Who we are, how we act, what we gather around, our collective agency, our hopeful futures are all deeply entangled with messy histories of mindless extraction, oppressive colonialism, social injustices, and climate apathy. The roots of today’s surveillance technologies, algorithmic culture wars, fractured post-truth narratives, climate crisis, and the pandemic are part of this continuous narrative. 

If we want to find hope amidst crisis, we must force a reckoning with such interconnected complexities, and imagine alternatives beyond our present limitations of reality. This is at the heart of our practice –  whether it is an immersive installation, a speculation object, or a film,

“we are interested in confronting some of the most complex challenges of our times, and exploring different worlds of possibility, care, and hope.”

Let us move on to Invocation for Hope. How did the research come about? What was the premise before materializing the installation?

We have done a lot of work in the last few years around the ecological and social aspects of climate change. Our project Mitigation of Shock has had different iterations in London, Singapore, and Germany.

For the project, we invited audiences into an apartment where we are living in a climate of the future. Inside, it becomes easy for people to suspend their disbelief because they see familiar settings and familiar objects, but the longer they spend here they begin to realize that they are actually in quite a different world, with unfamiliar and strange elements such as a radio playing a show called ‘Pets as Protein’, a newspaper that has been opened on a disturbing article, or a recipe book next to some foraging notes.

There are many stories about climate change and our responses in the public domain.  There is this ‘dig for victory’ narrative which argues that we can just grow food in new ways or create new technologies.  In Mitigation of Shock we said: “Okay, what would that future actually look like?”

We invited people to explore that world. With Invocation for Hope, we are reaching into a more archetypal space where there are less grounded ideas about the ways we might transform ourselves, a tap into deep history and a more primal space in our exploration of the ways we connect to what we have grown to learn and recognize as ‘nature’.

Through our projects around the climate crisis, we have become increasingly drawn to a more-than-human approach. Whilst working on Mitigation of Shock, we had the chance to closely observe and learn about our capricious food and agricultural systems.

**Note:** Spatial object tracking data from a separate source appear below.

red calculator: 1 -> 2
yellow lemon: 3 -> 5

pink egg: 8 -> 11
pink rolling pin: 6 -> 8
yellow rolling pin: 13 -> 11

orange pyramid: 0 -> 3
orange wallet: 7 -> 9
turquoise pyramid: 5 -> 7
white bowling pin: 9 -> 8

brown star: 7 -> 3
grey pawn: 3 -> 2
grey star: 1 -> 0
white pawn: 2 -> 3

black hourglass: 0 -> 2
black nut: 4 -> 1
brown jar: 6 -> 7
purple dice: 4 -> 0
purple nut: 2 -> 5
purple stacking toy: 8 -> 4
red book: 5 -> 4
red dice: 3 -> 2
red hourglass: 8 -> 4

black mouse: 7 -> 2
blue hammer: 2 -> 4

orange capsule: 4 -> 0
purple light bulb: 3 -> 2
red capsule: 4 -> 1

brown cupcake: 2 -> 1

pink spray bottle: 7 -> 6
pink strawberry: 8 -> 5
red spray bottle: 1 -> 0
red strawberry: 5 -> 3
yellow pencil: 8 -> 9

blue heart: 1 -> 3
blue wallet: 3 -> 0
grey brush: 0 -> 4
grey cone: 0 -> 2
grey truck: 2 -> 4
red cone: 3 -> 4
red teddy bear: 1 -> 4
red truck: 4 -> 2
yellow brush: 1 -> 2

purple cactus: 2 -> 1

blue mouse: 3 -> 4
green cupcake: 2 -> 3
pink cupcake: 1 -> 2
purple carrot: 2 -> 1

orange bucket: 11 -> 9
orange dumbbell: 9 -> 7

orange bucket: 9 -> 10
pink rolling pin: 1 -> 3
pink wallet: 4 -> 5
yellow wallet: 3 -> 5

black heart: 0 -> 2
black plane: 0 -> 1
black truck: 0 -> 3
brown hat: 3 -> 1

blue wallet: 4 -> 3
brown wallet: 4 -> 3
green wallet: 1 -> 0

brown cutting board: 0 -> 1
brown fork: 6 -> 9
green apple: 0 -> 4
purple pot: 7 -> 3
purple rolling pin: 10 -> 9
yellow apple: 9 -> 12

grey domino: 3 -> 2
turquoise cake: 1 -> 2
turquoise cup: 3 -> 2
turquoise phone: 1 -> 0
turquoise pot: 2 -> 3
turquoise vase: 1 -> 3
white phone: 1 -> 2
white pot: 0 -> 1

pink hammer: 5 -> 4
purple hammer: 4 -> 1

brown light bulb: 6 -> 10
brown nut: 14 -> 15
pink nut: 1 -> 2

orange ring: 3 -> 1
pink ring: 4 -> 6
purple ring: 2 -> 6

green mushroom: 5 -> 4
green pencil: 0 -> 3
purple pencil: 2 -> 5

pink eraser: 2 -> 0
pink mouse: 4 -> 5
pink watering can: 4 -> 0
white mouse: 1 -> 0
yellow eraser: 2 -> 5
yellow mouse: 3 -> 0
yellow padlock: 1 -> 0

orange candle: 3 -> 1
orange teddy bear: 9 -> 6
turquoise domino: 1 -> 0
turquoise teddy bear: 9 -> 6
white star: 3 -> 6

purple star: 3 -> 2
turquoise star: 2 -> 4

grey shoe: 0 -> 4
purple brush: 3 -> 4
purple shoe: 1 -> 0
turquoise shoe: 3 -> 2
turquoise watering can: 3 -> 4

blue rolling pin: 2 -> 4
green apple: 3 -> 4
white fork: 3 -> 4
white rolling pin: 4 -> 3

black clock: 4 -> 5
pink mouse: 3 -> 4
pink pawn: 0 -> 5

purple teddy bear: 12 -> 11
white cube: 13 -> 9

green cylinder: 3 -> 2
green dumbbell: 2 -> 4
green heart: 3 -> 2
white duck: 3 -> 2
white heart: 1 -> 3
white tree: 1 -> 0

Through hands-on experiments in growing different prototypes of food computers, we became increasingly drawn to the importance of multispecies cohabitation.

Our work has begun to focus more on these conditions that we are generating in collaboration with other species.  A more-than-human perspective allows us to see how we are ecologically, economically, and emotionally entangled with all species on the planet.

That gives us a certain kind of humility, to be able to see our role not as individuals who harvest nature for what we call ‘natural resources’, but to take care of those who take care of us.  

That is at the heart of a lot of our recent work. 

“We want to foreground how we are a part of a larger ecology rather than the masters of nature. Within this complex ecosystem, we all play a part in mutual survival and evolution. Without it, we cease to exist.”

For this issue, we’re focusing on Celebration. How would you like to celebrate your boundary-defying studio and the themes and philosophies the team believes in?

There is no more discussion around the fact that we are causing a climate crisis. We are. Human beings are responsible for what is likely the Sixth Extinction. There is so much work around the climate crisis, real action-oriented work, but we feel that alongside that, we also need to nurture the public imagination with alternative narratives.

It is only when people, from within themselves, start to feel a sense of love and connection with the species around them, a love for the planet, that this action-oriented work will take off because everyone will truly feel the same sense of urgency.

If we believe other worlds are possible, we will want to do something about it. That is what we want to celebrate: the power of our collective imagination in making other worlds possible.